Strong habitat and seasonal phenology effects on the evolution of self‐compatibility, clonality and pollinator shifts in Lachenalia (Asparagaceae: Scilloideae)

Author:

Duncan Graham D.12ORCID,Ellis Allan G.3ORCID,Forest Félix4ORCID,Verboom G. Anthony156ORCID

Affiliation:

1. Bolus Herbarium and Department of Biological Sciences University of Cape Town 7701 Rhodes Gift South Africa

2. Kirstenbosch National Botanical Garden South African National Biodiversity Institute 99 Rhodes Ave Newlands, Cape Town 7700 South Africa

3. Department of Botany and Zoology Stellenbosch University Matieland 7602 South Africa

4. Royal Botanic Gardens, Kew Richmond TW9 3AE Surrey UK

5. Department of Biology and Environmental Science University of Gothenburg 40530 Gothenburg Sweden

6. Gothenburg Botanical Garden (Botaniska) 41319 Gothenburg Sweden

Abstract

Summary Plants employ a diversity of reproductive safeguarding strategies to circumvent the challenge of pollen limitation. Focusing on southern African Lachenalia (Asparagaceae: Scilloideae), we test the hypothesis that the evolution of reproductive safeguarding traits (self‐compatibility, autonomous selfing, bird pollination and clonal propagation) is favoured in species occupying conditions of low insect abundance imposed by critically infertile fynbos heathland vegetation and by flowering outside the austral spring insect abundance peak.
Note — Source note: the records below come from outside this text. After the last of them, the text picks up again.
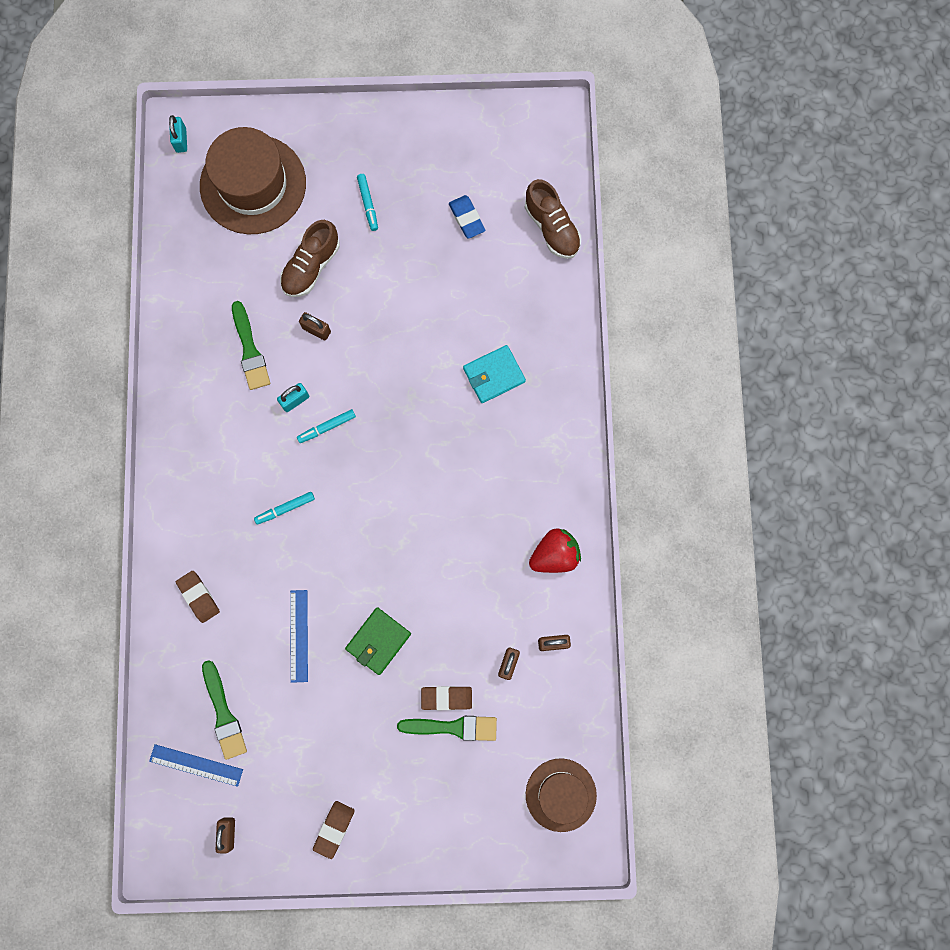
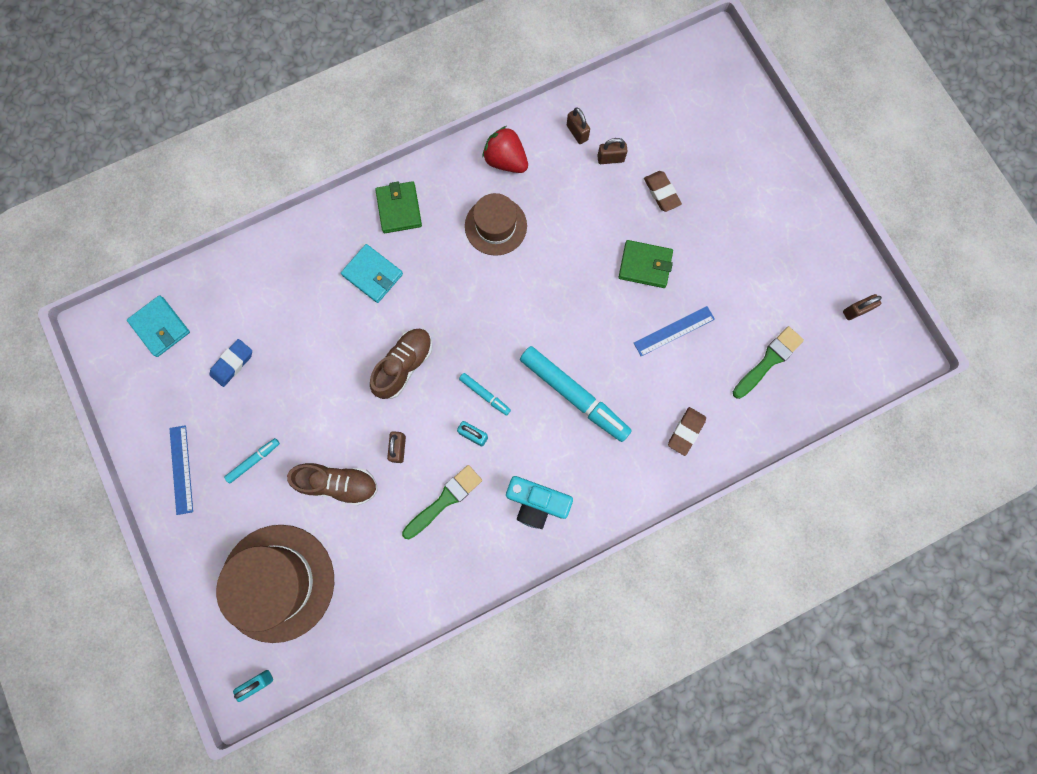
camera: 115 degrees left, 0 degrees up
(196, 765) = (820, 362): blue ruler -> blue ruler (181, 469)
(206, 429) = (536, 502): none -> turquoise camera
(285, 509) = (574, 395): turquoise marker -> turquoise marker, size x2.15
(334, 829) = (806, 231): brown eraser -> none
(453, 727) = (681, 178): green brush -> none
(532, 169) = (160, 327): none -> turquoise wallet
(550, 428) = (399, 209): none -> green wallet
(551, 228) = (212, 285): brown shoe -> brown shoe (404, 366)
(561, 794) = (688, 80): brown hat -> brown hat (495, 226)

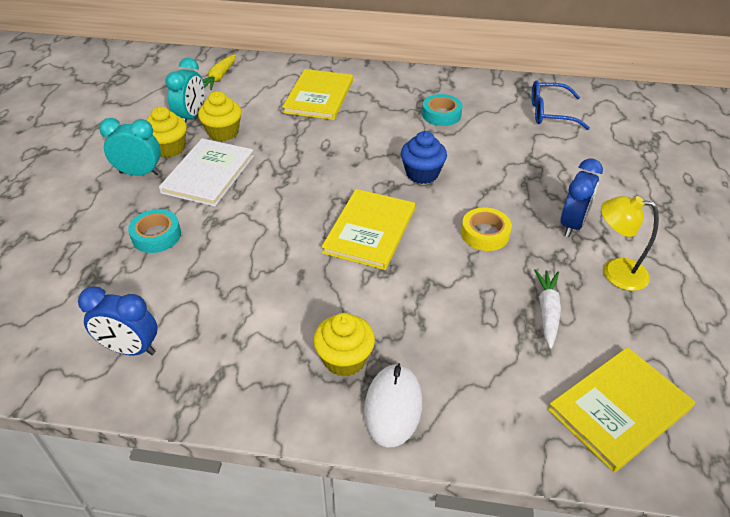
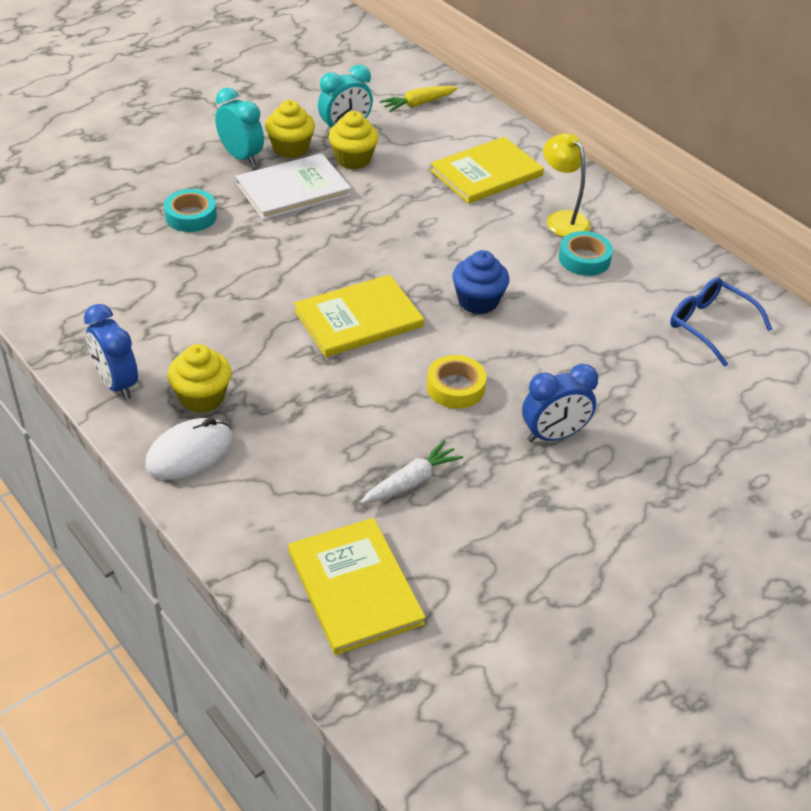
camera: 40 degrees right, 0 degrees up
(130, 349) = (74, 287): blue clock -> blue clock (117, 383)
(615, 272) = (526, 499): yellow lamp -> yellow lamp (562, 219)
(619, 409) = (354, 587): yellow book -> yellow book turned 60 degrees clockwise

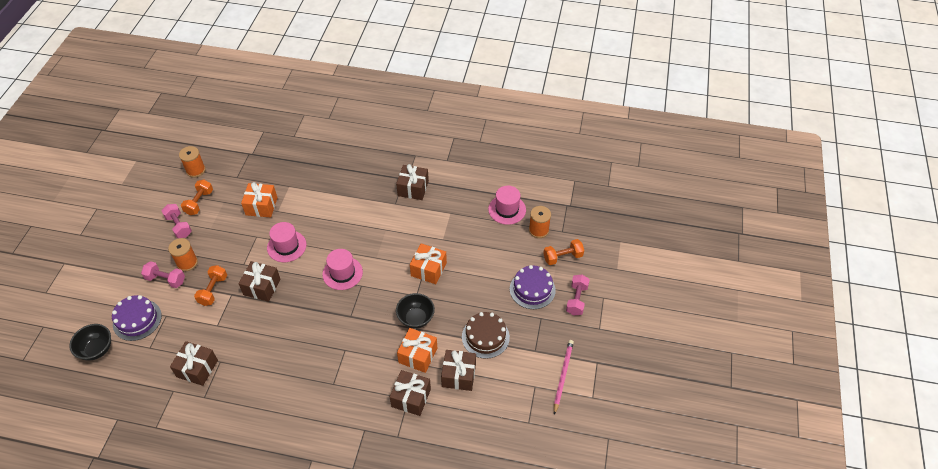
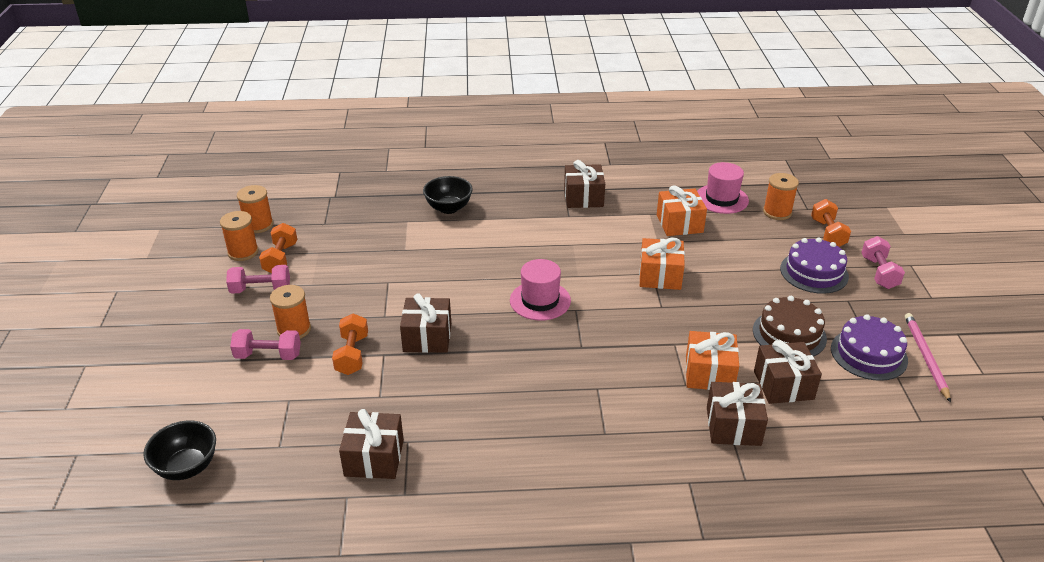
camera: 15 degrees left, 15 degrees down
(137, 320) = (242, 414): purple cake -> purple cake (868, 354)
(179, 192) = (243, 252): none -> orange spool
(179, 226) = (261, 290): pink dumbbell -> pink dumbbell turned 45 degrees counterclockwise
(261, 206) = (378, 248): orange gift -> orange gift (679, 224)
(286, 246) = (440, 285): pink hat -> none
(416, 318) = (678, 332): black bowl -> black bowl (448, 208)
(562, 257) = (828, 233): orange dumbbell -> orange dumbbell turned 60 degrees counterclockwise

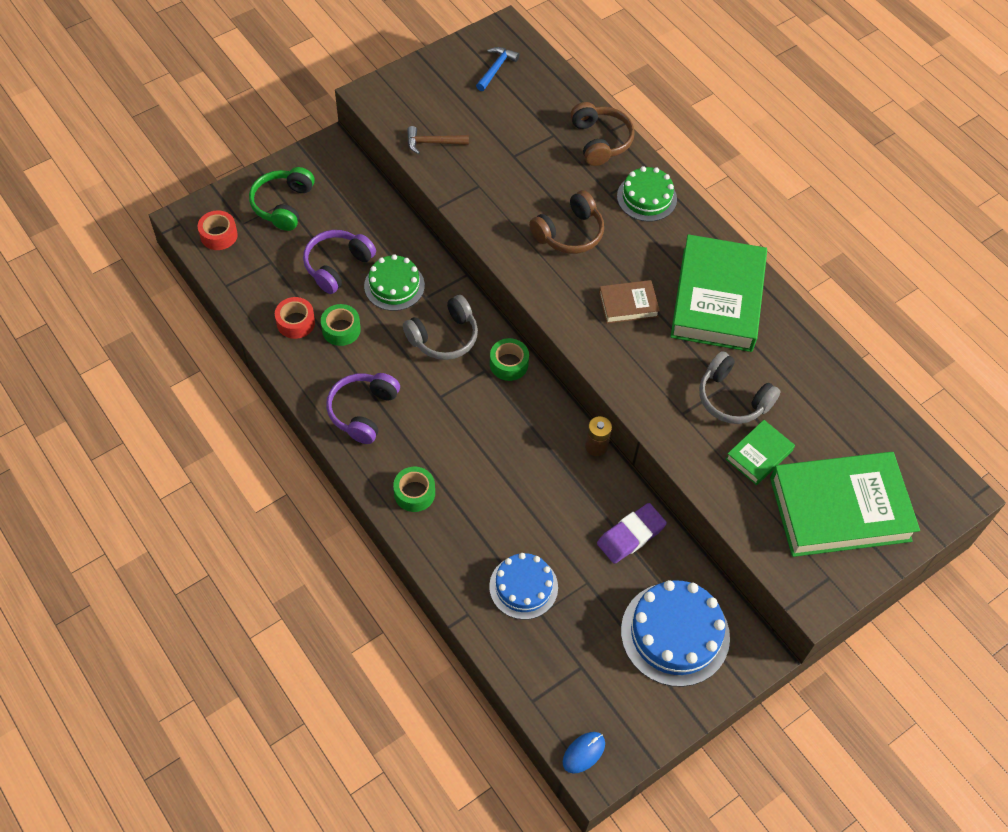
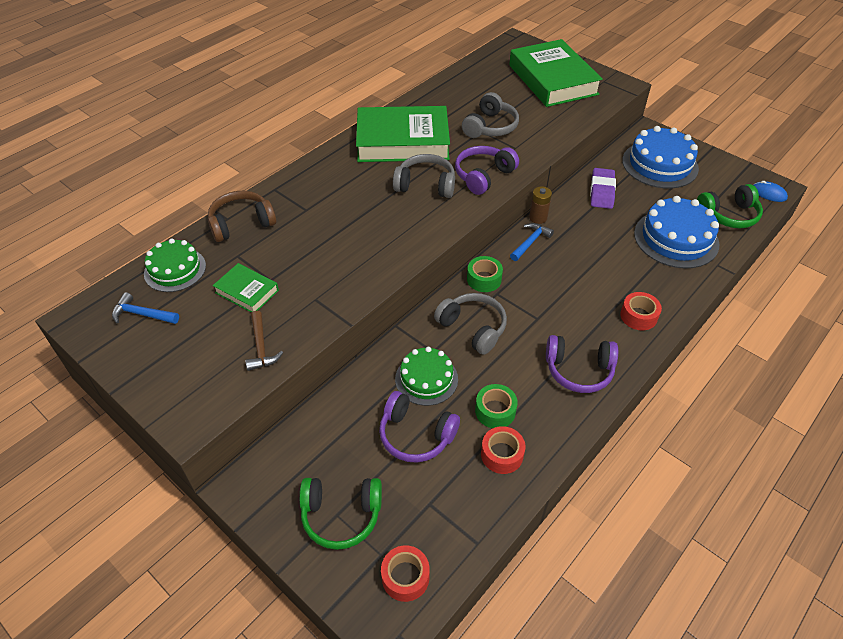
camera: 100 degrees left, 10 degrees down
(414, 493) = (638, 316): green tape -> red tape
(523, 587) = (676, 238): blue cake -> blue cake, size x1.56
(551, 673) = (728, 215): none -> green headphones
(555, 425) = (530, 242): none -> blue hammer
(569, 233) = (359, 228): brown headphones -> none
(628, 305) = (425, 185): brown book -> grey headphones
(630, 536) = (601, 191): purple eraser -> purple eraser turned 60 degrees clockwise
(633, 365) = (483, 176): none -> purple headphones
(646, 197) = (306, 188): green cake -> green cake (175, 269)
(759, 455) = (531, 112): green book -> green book (247, 291)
We trace the evolution of these traits and selective regimes on a dated, multi‐locus phylogeny of Lachenalia and assess their evolutionary associations using ordinary and phylogenetic regression. Ancestral state reconstructions identify an association with non‐fynbos vegetation and spring flowering as ancestral in Lachenalia, the transition to fynbos vegetation and non‐spring flowering taking place multiple times. They also show that self‐compatibility, autofertility, bird pollination and production of multiple clonal offsets have evolved repeatedly. Regression models suggest that bird pollination and self‐compatibility are selected for in fynbos and in non‐spring flowering lineages, with autofertility being positively associated with non‐spring flowering. These patterns support the interpretation of these traits as reproductive safeguarding adaptations under reduced insect pollinator abundance. We find no evidence to support the interpretation of clonal propagation as a reproductive safeguarding strategy.